My body aches like it's never ached before. Ever. It feels like I climbed Mt. Everest and then entered a triathlon. And the scary thing is, I'm not even 6 and a half months pregnant. The last thing I wanted to do tonight when I got home was do the dishes. But I did them. After spending an hour in the grocery store. And that's absolutely unlike non-pregnant me. I think the nesting bug that seems to have taken over my body.
I went to bed last night at 9:00 PM. I thought that even with the expected 4 trips to the bathroom, since I went to bed early, I'd still get some sleep. Wrong. Wrong fucking wrong wrongitty wrongle. I got maybe 4 hours of sleep last night. Maybe.
And guys... if your pregnant girlfriend tells you her body aches and that she feels horrible, the absolute wrong thing to do is play air violin and make crying face. It will fill her with a rage that you do not want to endure. Trust.

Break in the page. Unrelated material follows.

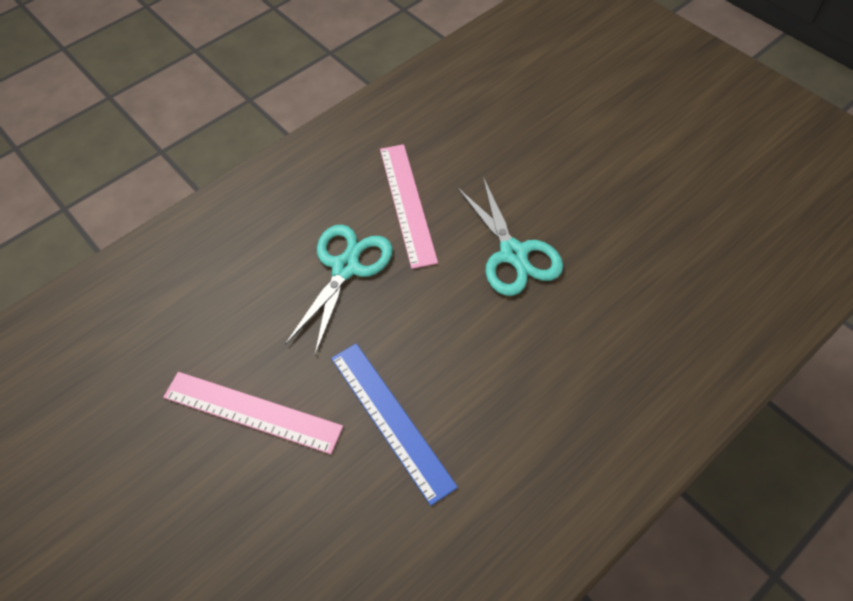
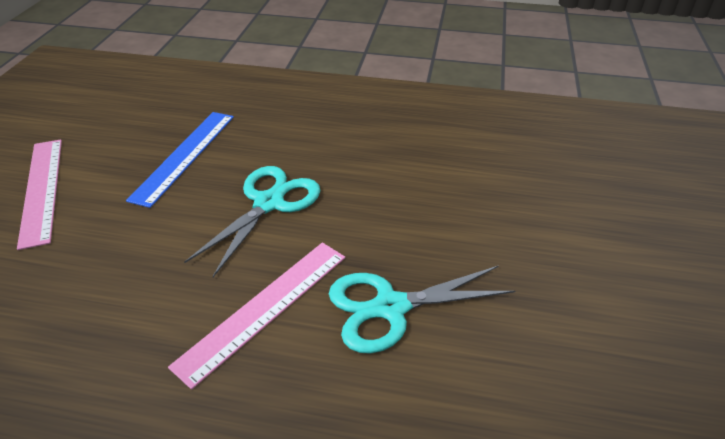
camera: 130 degrees left, 15 degrees down
(252, 412) = (588, 275): pink ruler -> pink ruler (42, 189)
(391, 420) = (487, 195): blue ruler -> blue ruler (185, 156)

Now here's where it gets better.
It's worth absolutely every minute. Every single one. Cliche, I know. But the second that little baby kicks inside my tummy, I forget how tired I am. I forget how much his father can be an insensitive ass. I forget that my bitch co-worker brought me to tears today. My face involuntarily smiles and all I can think of is the second I see that little guy's face. I remember that he will be my world and all that matters is that he's healthy. For the first time in my life, I feel like what I'm doing is important, that what decisions I make truly matter. Every move I make affects another little person. Every time I pick up one of his little outfits that are waiting for him, or arrange the basket of diapers, I'm overwhelmed with a feeling that indescribable. Something I never knew I could feel.